Extended Data Fig. 3: Suppression of cortical activity by TTX diffusion into the brain parenchyma using a custom cranial window. | Nature

Extended Data Fig. 3: Suppression of cortical activity by TTX diffusion into the brain parenchyma using a custom cranial window.

From: Brain-wide presynaptic networks of functionally distinct cortical neurons

Extended Data Fig. 3

a-c, Example session. Top, Raster plots of neuronal activity before and at different time points after application of TTX. Neurons (184) are sorted from top to bottom by decreasing weight on the first principal component. Bottom, Corresponding whisker movements and locomotion speed traces. d, Modulation of individual neurons (1853) during spontaneous movements (Wonly + WL) before vs. after application of TTX (P > 0.05, regression). e, Prediction of whisker movements from population activity.
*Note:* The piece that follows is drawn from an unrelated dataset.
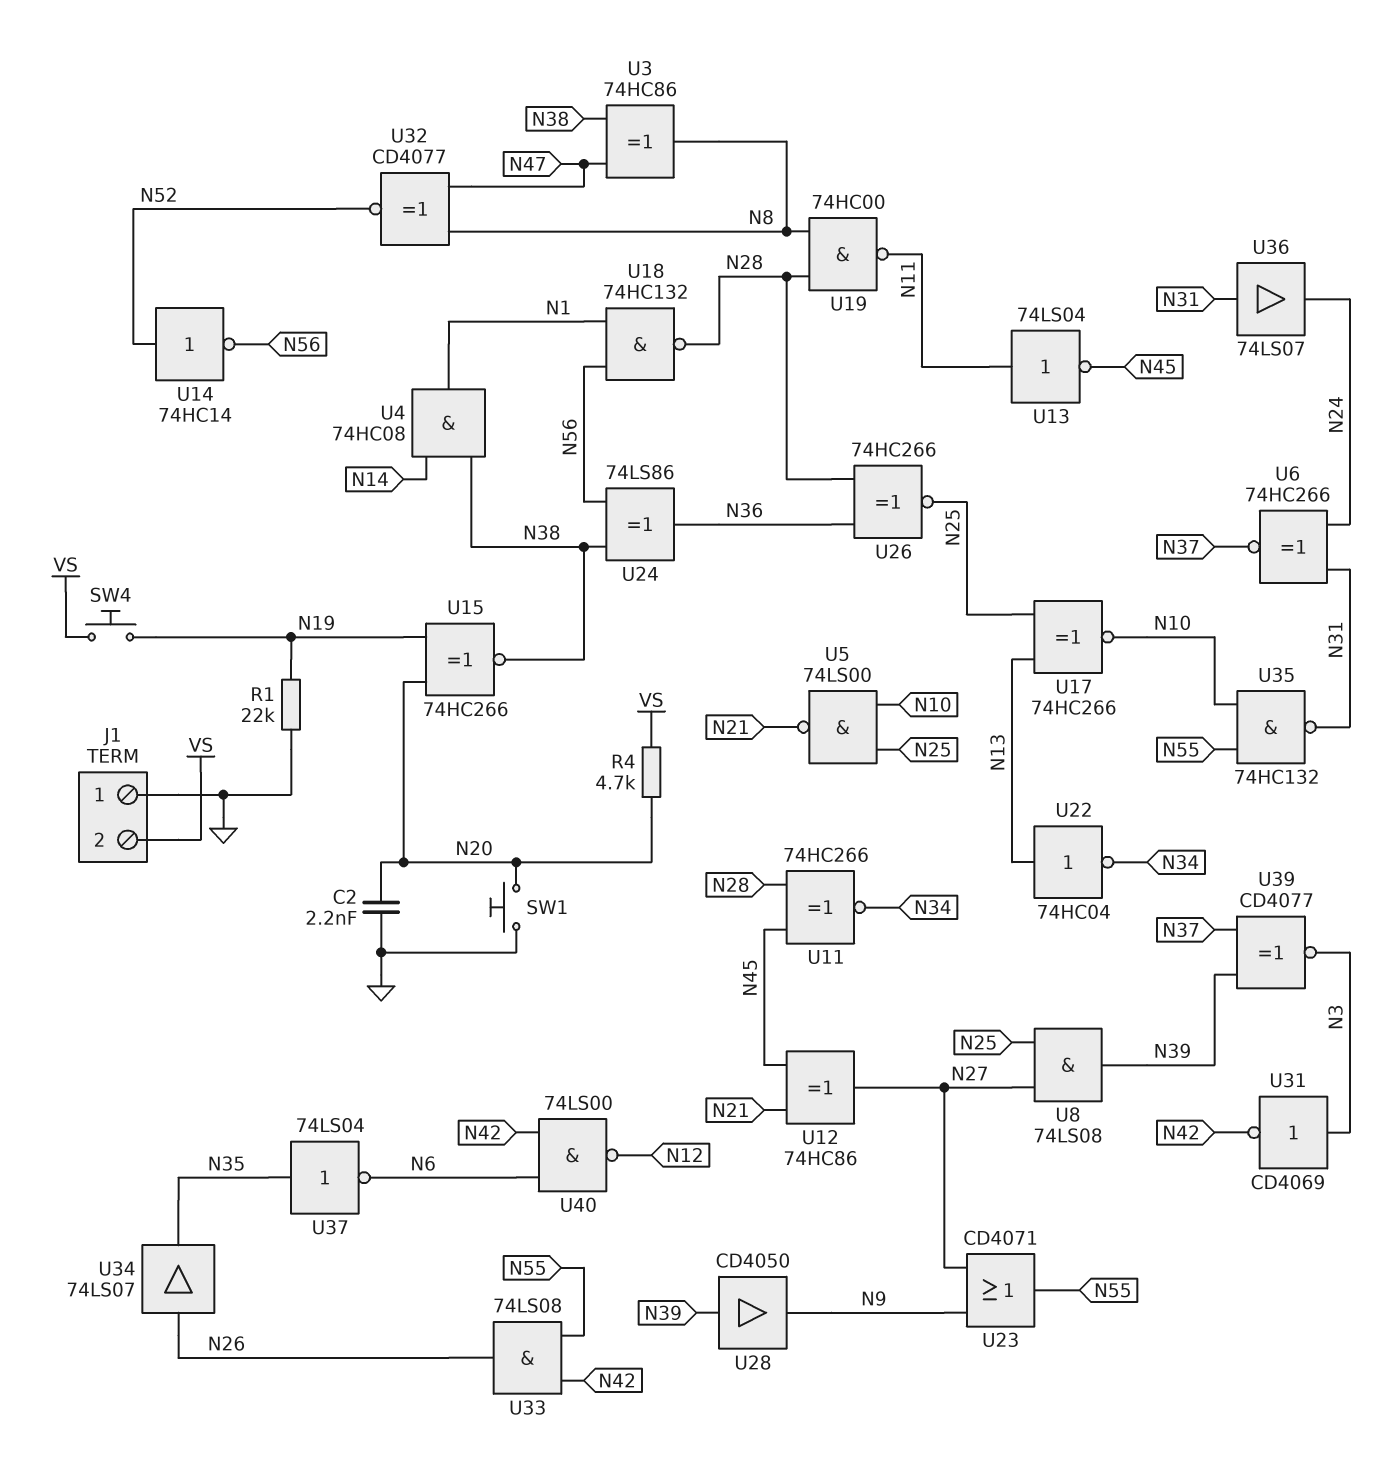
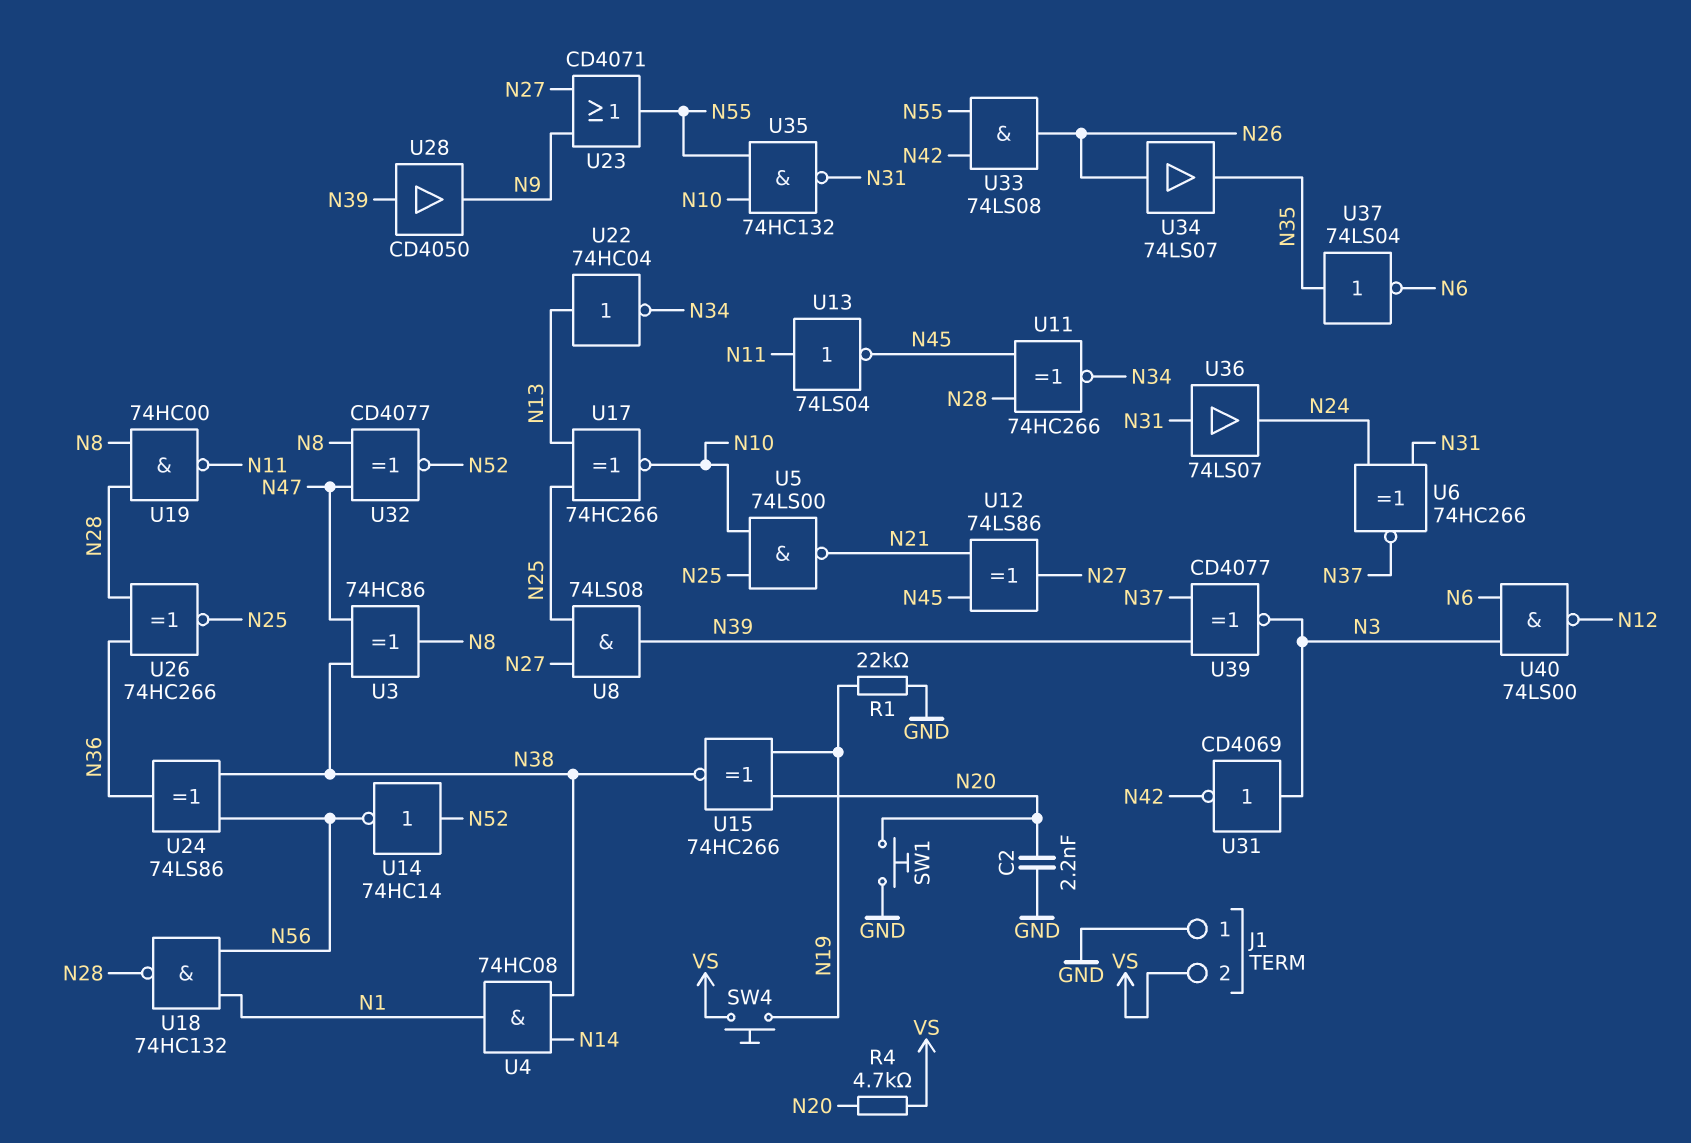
U12: XOR 74HC86 (in N21, in N45, out N27) -> XOR 74LS86 (in N21, in N45, out N27)
U40: NAND 74LS00 (in N6, in N42, out N12) -> NAND 74LS00 (in N3, in N6, out N12)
Linear decoder predictive R2; the decoder was built using baseline data and evaluated on TTX out-of-sample data (n = 10 FOVs, 10 sessions, 10 mice, P > 0.05, one-sided paired sample t-test). f-k, Spontaneous movement parameters before and after application of TTX: Wonly frequency (f) and duration (g), WL frequency (h) and duration (i), mean (j) and maximum (k) locomotion speed (n = 10 sessions, 10 mice, P > 0.05 for all panels, two-sided Wilcoxon signed-rank test). f-k, In boxplots, the central line and box represent the median and 25th-75th percentiles, and the whiskers extend to the most extreme data points excluding outliers (larger than 1.5 × the interquartile range).